Chinese tech giant Tencent is seeing a boost for its online gaming business, but the coronavirus pandemic is still expected to hit the company hard.
With people across the world staying indoors wherever possible, online gaming is experiencing an unprecedented boom. Now, tech giant Tencent – one of the world’s largest gaming and social media companies – has said this lockdown effect is breaking records.
According to Bloomberg, Tencent’s latest earnings report showed a 25pc increase in online gaming revenue, which is the fastest growth rate since the first quarter of 2018. This was bolstered by the addition of millions of new gamers.
Overall, however, its latest earnings have fallen below expectations as many other aspects of Tencent’s business have either taken a hit already or are facing decreased spending. The company recorded $3.1bn in quarterly revenue, which was lower than expected and was further impacted by costs increasing by 20pc. This was largely driven by its efforts to acquire new content as it looks to compete with ByteDance, the owner of the video sharing platform TikTok.

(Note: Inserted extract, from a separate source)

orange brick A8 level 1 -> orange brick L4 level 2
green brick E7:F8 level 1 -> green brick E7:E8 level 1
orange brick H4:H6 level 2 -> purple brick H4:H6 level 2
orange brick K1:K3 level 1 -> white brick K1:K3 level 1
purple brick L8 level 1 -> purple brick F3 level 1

‘Tencent’s fight against gravity’
While Tencent has added millions of new gamers to its titles, there are no assurances that these users will keep playing its games and – more importantly – spending on in-game purchases. Long-established Tencent games such as Honor of Kings have seen a drop in users in recent weeks as people in China slowly return to work.

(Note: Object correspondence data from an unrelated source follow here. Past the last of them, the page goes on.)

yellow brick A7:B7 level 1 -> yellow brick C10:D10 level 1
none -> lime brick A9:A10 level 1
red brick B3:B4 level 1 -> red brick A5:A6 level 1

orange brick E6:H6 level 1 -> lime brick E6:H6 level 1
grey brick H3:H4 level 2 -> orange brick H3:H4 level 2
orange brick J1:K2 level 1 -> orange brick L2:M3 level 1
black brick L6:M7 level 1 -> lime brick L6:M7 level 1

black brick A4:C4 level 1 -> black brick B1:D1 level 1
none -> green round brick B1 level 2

There are also issues with launching new titles in China – such as Call of Duty Mobile – where government regulation has increased, becoming stricter and slower to secure than before.
Michael Norris, a Shanghai-based analyst with AgencyChina, said: “Tencent’s fight against gravity will continue until it gets positive signals from China’s gaming regulators.
“Mobile titles like Dungeon & Fighter, League of Legends and Call of Duty Mobile could be a big boon for Tencent in 2020.”
Another element working in Tencent’s favour is its hugely popular messaging platform WeChat, which saw 8bn people search the platform for ‘health codes’ needed for travel in China during the lockdown.